What Are Intellectual Property Rights?
Intellectual property (IP) is a term referring to a number of distinct types of creations of the mind for which property rights are recognized—and the corresponding fields of law. Under intellectual property law, owners are granted certain exclusive rights to a variety of intangible assets, such as musical, literary, and artistic works; discoveries and inventions; and words, phrases, symbols, and designs – Wikipedia.
Daily, new things or gadgets are invented that is from day one a sure hit under consumers. Money is rolling in for the inventors and they do not know the end of their wealth. Inventions are with us for many centuries and even today, some of the inventions of the Industrial Revolution are still being manufactured and used. Then there are also the dreamers who are constantly dreaming of hitting the Big Times with one or the other invention. But, alas, it will stay a dream.
The secret of inventing something is that an invention or design must be protected with a patent or by other legal means. In short, it boils down to Intellectual Property Rights.
Let’s discuss the so-called four pillars of Intellectual Property Rights.
A patent gives an inventor the right, for a limited period, to bar others from copying the idea of the inventor without his explicit permission. Patents generally relate to products, processes, mechanisms and materials that contain new functional or technical aspects.
The entire process of registering a patent can be costly and complex, especially the research that must be conducted to ensure that a similar invention has not been patented already. There are registered patent agents who are qualified to handle the registering of patents correctly.

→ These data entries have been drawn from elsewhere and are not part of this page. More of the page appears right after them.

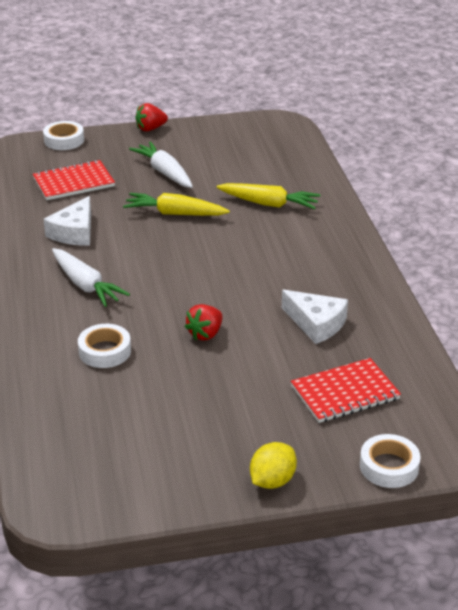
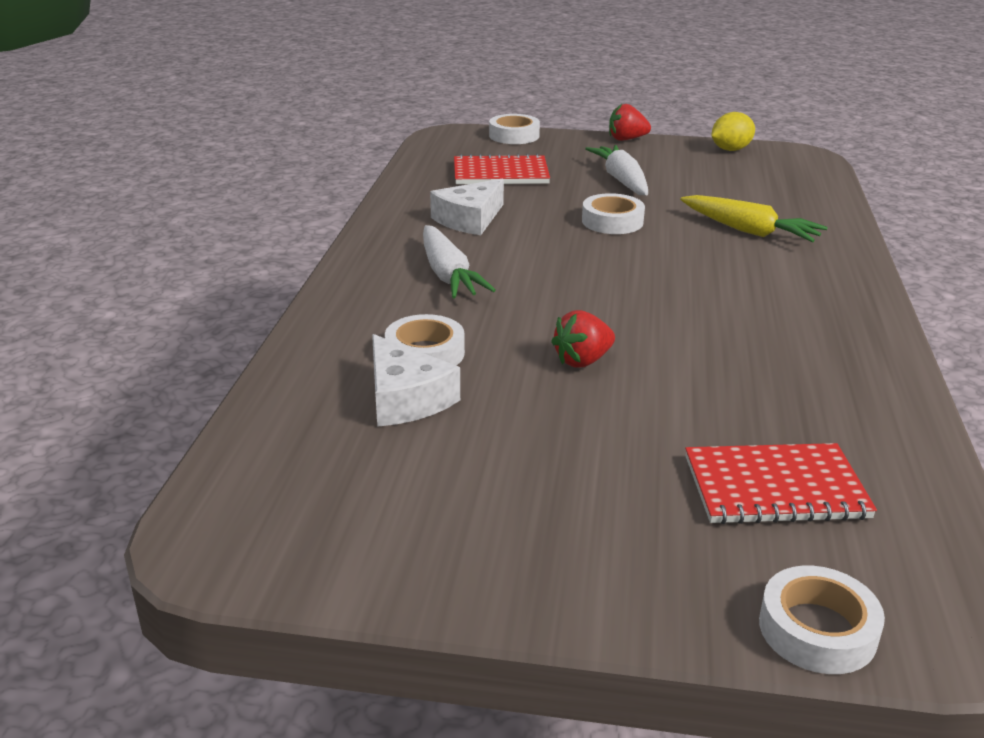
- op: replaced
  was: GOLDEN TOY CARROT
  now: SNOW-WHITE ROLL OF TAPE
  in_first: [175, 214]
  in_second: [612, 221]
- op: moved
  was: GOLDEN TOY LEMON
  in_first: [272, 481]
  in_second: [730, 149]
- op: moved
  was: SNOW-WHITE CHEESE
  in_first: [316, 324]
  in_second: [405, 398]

‘Registered design’ refers to the external appearance of an article or object of manufacture. To qualify for registering a design it must have significant eye appeal, be new and not be excluded – for example a work of sculpture would be excluded. A patent agent will also be able to assist and be able to assist with the list of exclusions.

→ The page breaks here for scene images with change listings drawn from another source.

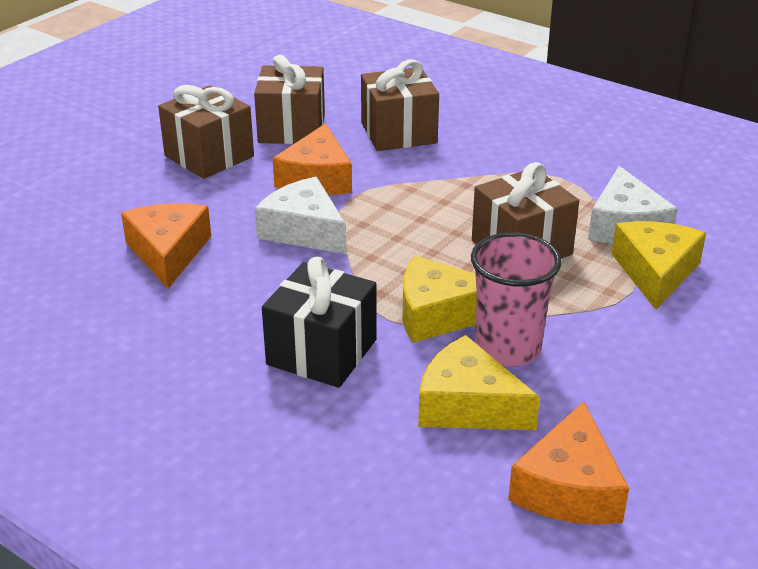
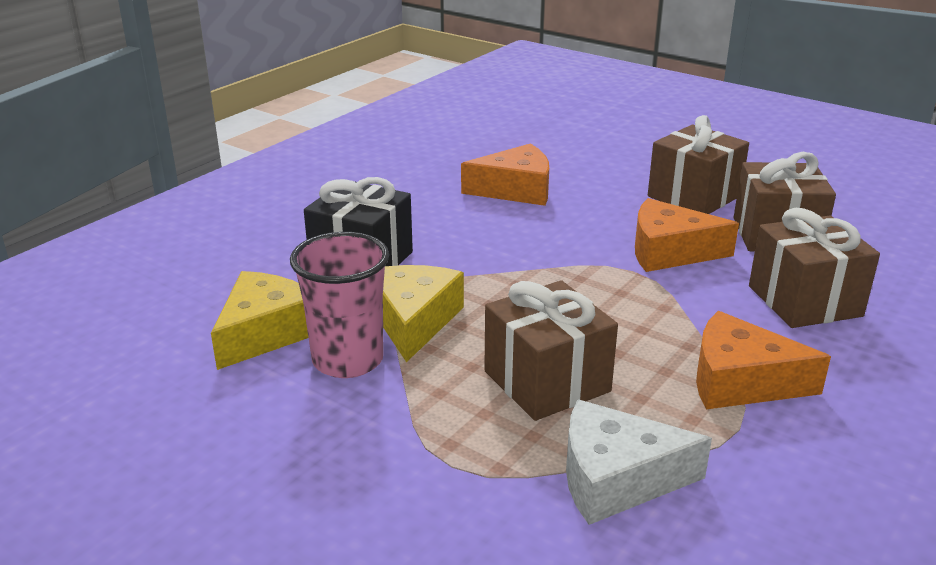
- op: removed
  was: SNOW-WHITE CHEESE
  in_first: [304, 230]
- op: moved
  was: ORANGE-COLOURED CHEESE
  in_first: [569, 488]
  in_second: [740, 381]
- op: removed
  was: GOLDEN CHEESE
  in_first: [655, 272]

A trademark relates to words, logos, or three dimensional shapes that can distinguish the products or services of a particular business entity and can be represented graphically. Trademarks provide protection for the goodwill and reputation of a business entity.
Copyright refers to original literacy, dramatic, musical and artistic works, films, sound recordings, computer programs and material on the internet. Here registration is not a prerequisite to receive protection of copyright. The main thing is the owner must have proof of ownership – usually date of origination. Many people use the international symbol for copyright © with the date it was first created.
In conclusion, anyone who wishes to apply for a patent or registered design must be very careful – acquire the services of a patent agent or lawyer before publicly disclosing an invention or design as such disclosure automatically forfeits a person’s protection.
Statistics have shown that that only a small percentage of patented inventions are by private individuals, the remainder being filed by companies and government research departments. Further, of every ten patented new product ideas, one is likely to go into production – Peter Hingston; England.